# Small glue dots on shirt under my design - what did I do wrong?



## leapoffaith (Nov 8, 2009)

I just printed a few shirts for a customer. One of them has light circles underneath the rhinestone design. The rhinestones spell the word WONDER. Underneath the stones saying WONDER is the word wonder in small dots -- I guess they are glue dots. The "glue dots" word and letters are backwards. 

What is this and what did I do wrong??? I was turning the shirts inside out for the second press. Did I lay the transfer tape on the shirt after I removed it? Would that matter? Did I get glue dots on the teflon sheet and then put it inside the shirt? 
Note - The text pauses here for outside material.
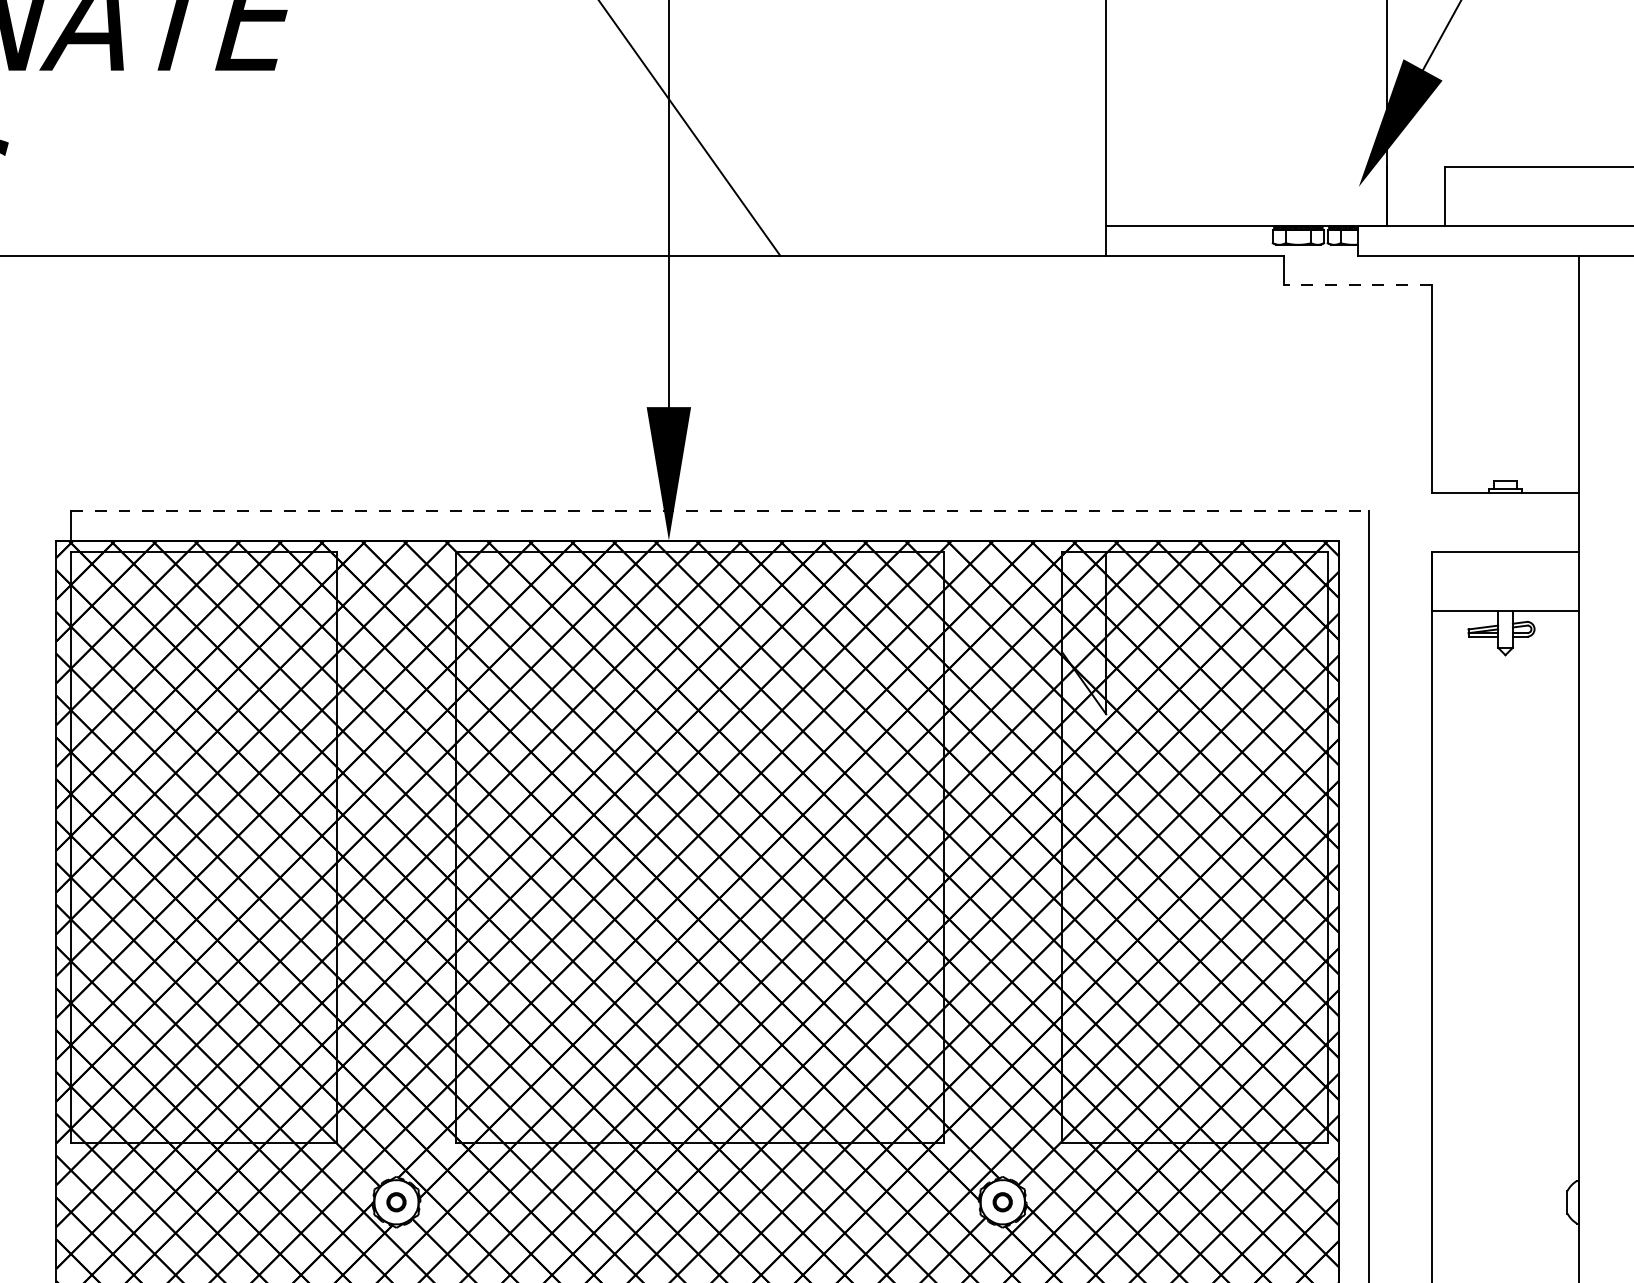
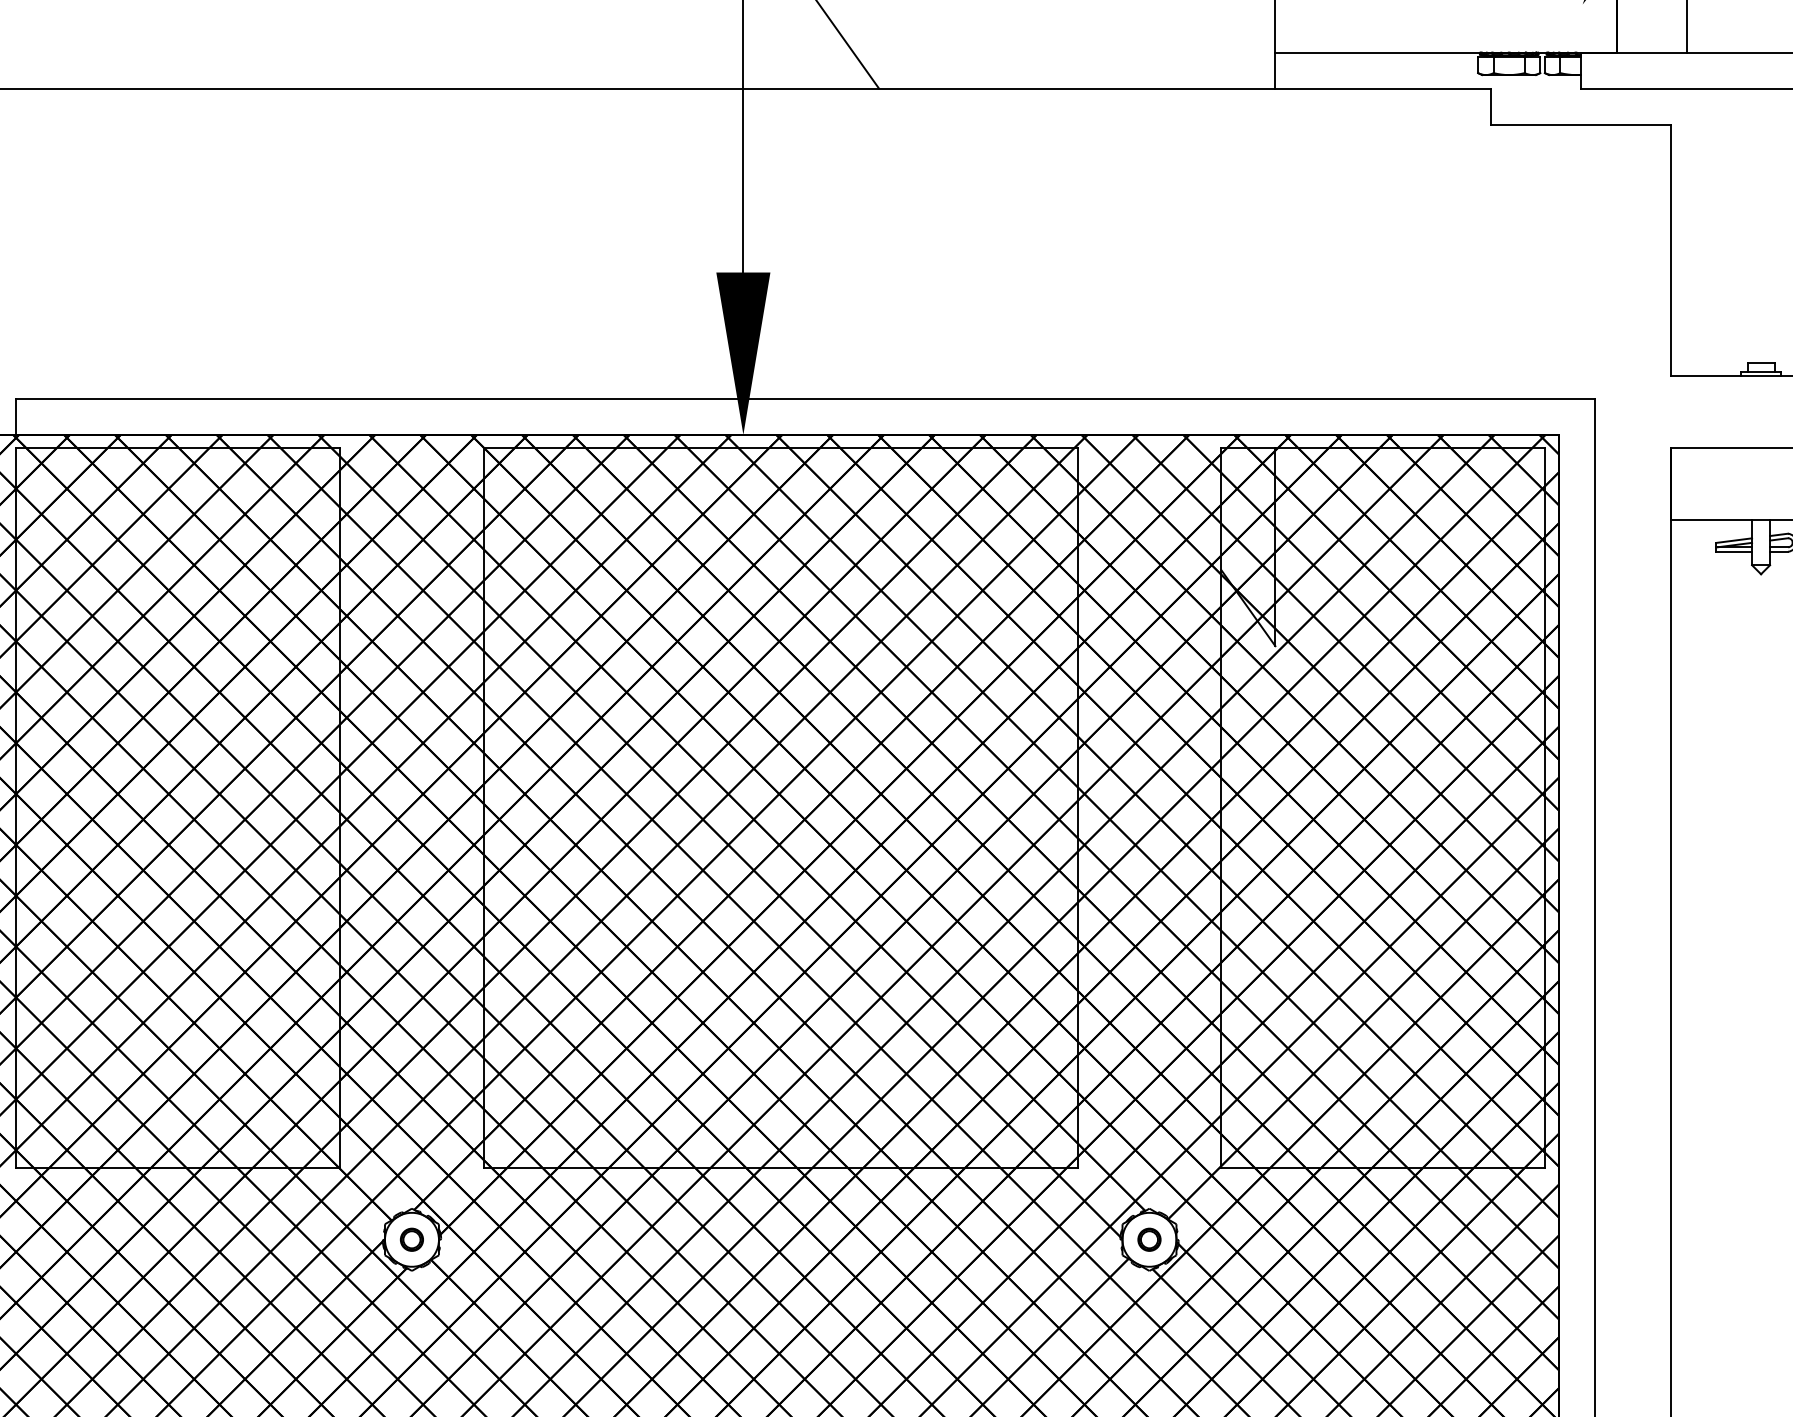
line: (1357, 285) -> (1581, 124), dashed -> solid
line: (719, 510) -> (804, 398), dashed -> solid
Has anyone had this happen? It ruined this shirt in my order and I don't have another shirt in this size, so I have to purchase another. Blech. I don't know what I did wrong......

Thanks.


----------



## DivineBling (Sep 14, 2010)

My guess would be that when you pressed the shirt, the glue went through the shirt to the heat press pad and when you pressed it inside out, the glue adhered to the shirt. I have a teflon pad but I've never used it so I don't know if it somehow slipped down with glue on it or something. If the glue went through the shirt, you probably pressed it for too long. You want all of the glue to stay between the rhinestones and the shirt.


----------



## leapoffaith (Nov 8, 2009)

Stephanie,
Thank you! That totally makes sense. 

Now that you say that, I think this may have been the shirt that looked wrinkled, so I pressed it a third time, right side out. I'll bet the glue dots were on my heat press pad from the second press. I always feel like the more I press it the better, but I guess that's not true. 
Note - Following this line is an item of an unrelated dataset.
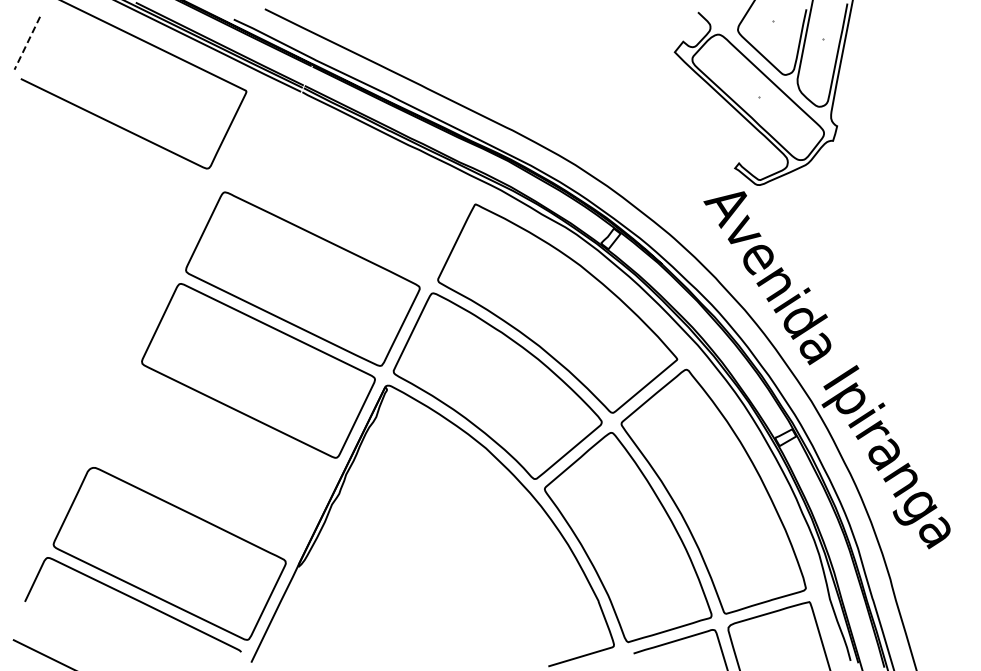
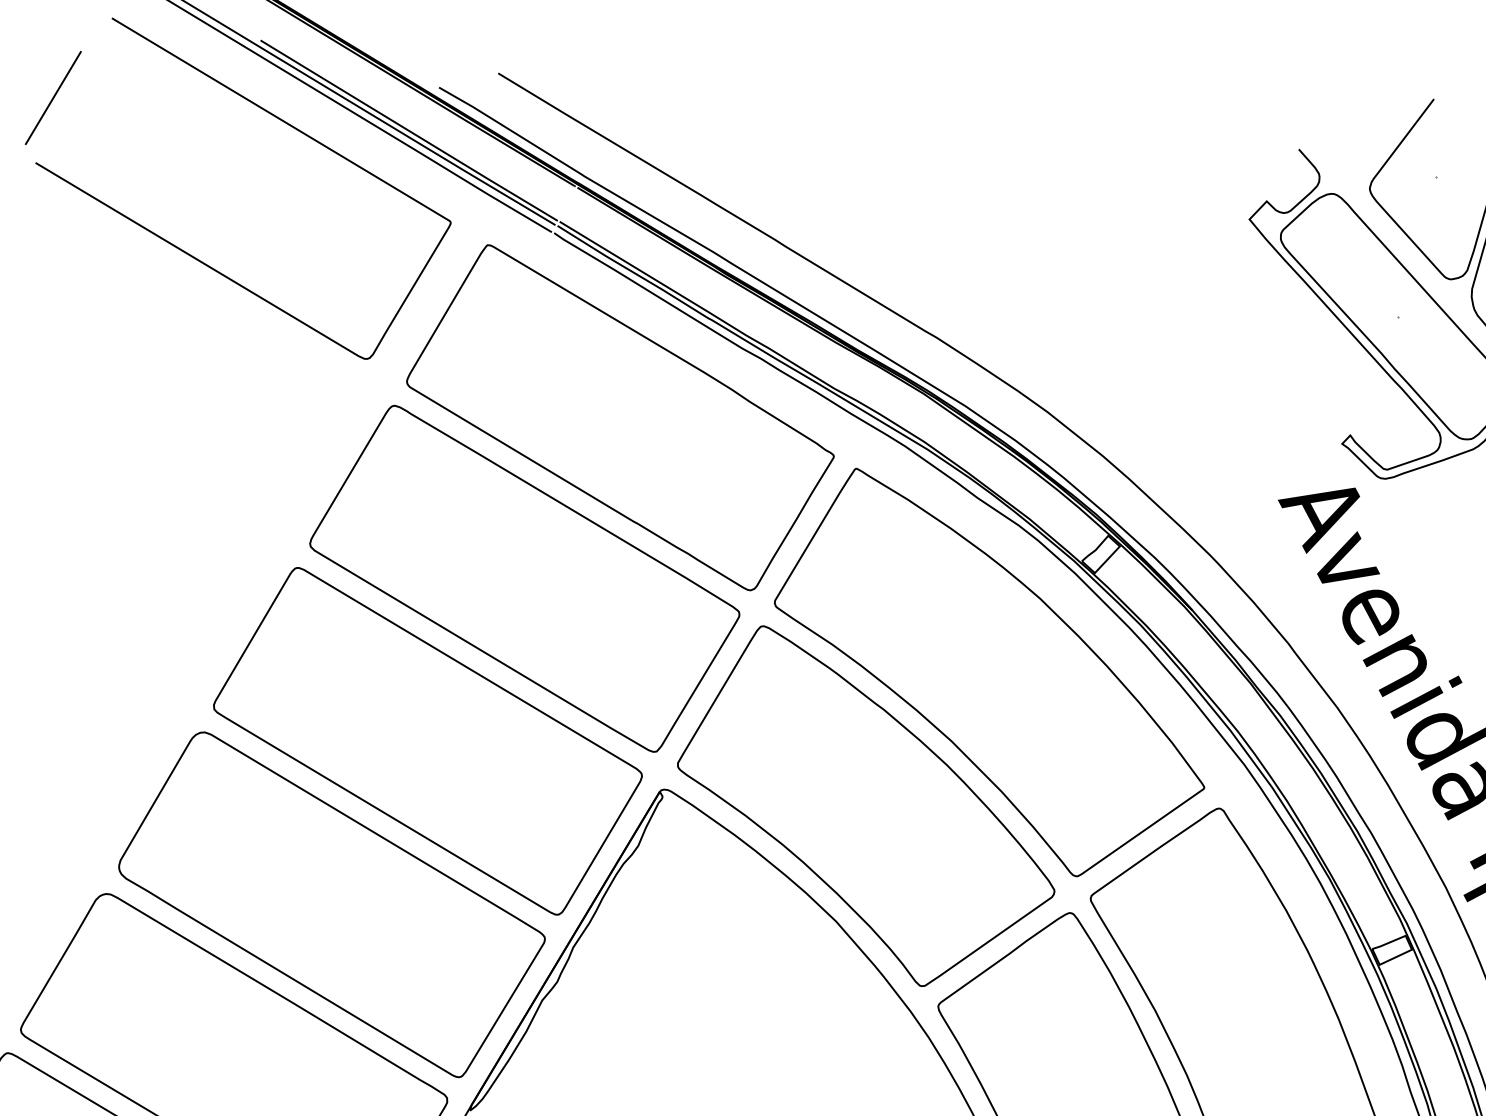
line: (27, 43) -> (53, 98), dashed -> solid
part: (346, 188) -> (620, 418), added
part: (214, 462) -> (331, 903), added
I swear I learn one lesson from every job.  I'm kind of ready to quit learning so often. haha.

Thanks for your reply. I'm going to make sure not to "over" press in the future -- especially on these thin Bellas.


----------



## DivineBling (Sep 14, 2010)

You're welcome!

I've learned from experience that if you press for too long, the glue can evaporate and the stones won't have enough left to stick to the shirt and will fall off in the wash!


----------



## sjidohair (Apr 9, 2008)

I agree with Stephanie, that when pressing Stones or studs on garments ,, to always put a liner in side the shirt to protect the shirt,, from the glue going thru the garment and gluing itself to itsef,,

You can also use Beside Teflon sheets you can also use parchment paper, too,


----------